Pyridyloxobutyl Adduct O6-[4-Oxo-4-(3-pyridyl)butyl]guanine Is Present in 4-(Acetoxymethylnitrosamino)-1-(3-pyridyl)-1-butanone-Treated DNA and Is a Substrate for O6-Alkylguanine-DNA Alkyltransferase

Abstract

The lung carcinogen 4-(methylnitrosamino)-1-(3-pyridyl)-1-butanone (NNK) is activated to reactive metabolites that methylate or pyridyloxobutylate DNA. Previous studies demonstrated that pyridyloxobutylated DNA interferes with the repair of O⁶-methylguanine (O⁶-mG) by O⁶-alkylguanine-DNA alkyltransferase (AGT).
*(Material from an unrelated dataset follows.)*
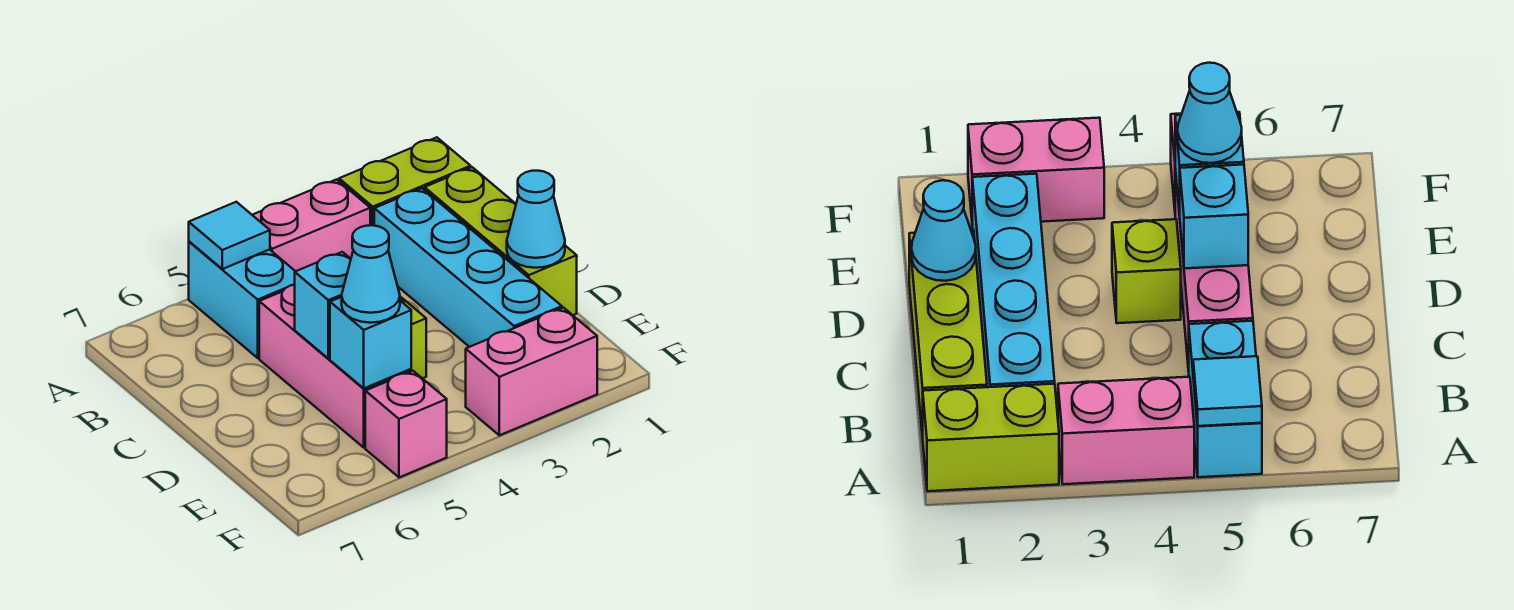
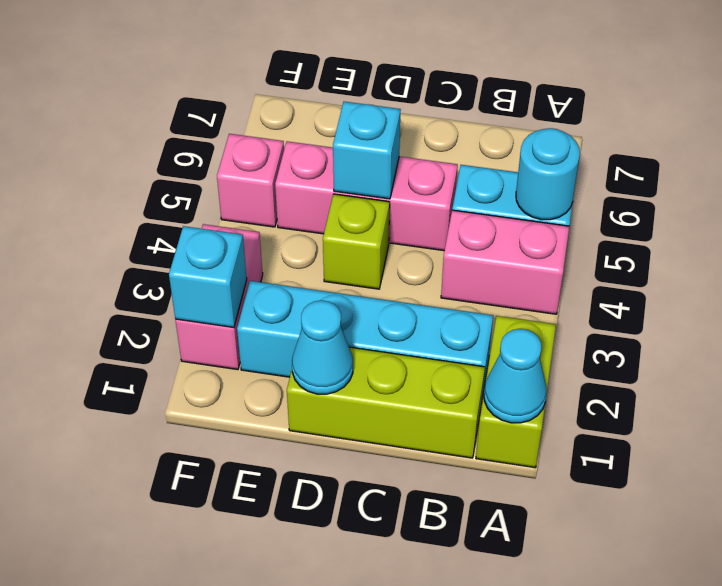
pink brick A3:A4 level 1 -> pink brick A4:B4 level 1
cyan tile A5 level 2 -> cyan round brick A5 level 2
cyan brick E5 level 2 -> cyan brick F2 level 2
cyan cone E5 level 3 -> cyan cone A1 level 2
The AGT reactivity of pyridyloxobutylated DNA was attributed to (pyridyloxobutyl)guanine adducts. One potential AGT substrate adduct, 2‘-deoxy-O⁶-[4-oxo-4-(3-pyridyl)butyl]guanosine (O⁶-pobdG), was prepared. This adduct was stable at pH 7.0 for greater than 13 days and to neutral thermal hydrolysis conditions (pH 7.0, 100 °C, 30 min). Under mild acid hydrolysis conditions (0.1 N HCl, 80 °C), O⁶-pobdG was depurinated to yield O⁶-[4-oxo-4-(3-pyridyl)butyl]guanine (O⁶-pobG). O⁶-pobdG was hydrolyzed to 4-hydroxy-1-(3-pyridyl)-1-butanone and guanine under strong acid hydrolysis conditions (0.8 N HCl, 80 °C). O⁶-pobG was detected in 0.1 N HCl hydrolysates of DNA alkylated with the model pyridyloxobutylating agent 4-(acetoxymethylnitrosamino)-1-(3-[5-³H]pyridyl)-1-butanone ([5-³H]NNKOAc). When [5-³H]NNKOAc-treated DNA was incubated with either rat liver or recombinant human AGT, O⁶-pobG was removed, presumably a result of transfer of the pyridyloxobutyl group from the O⁶-position of guanine to AGT's active site.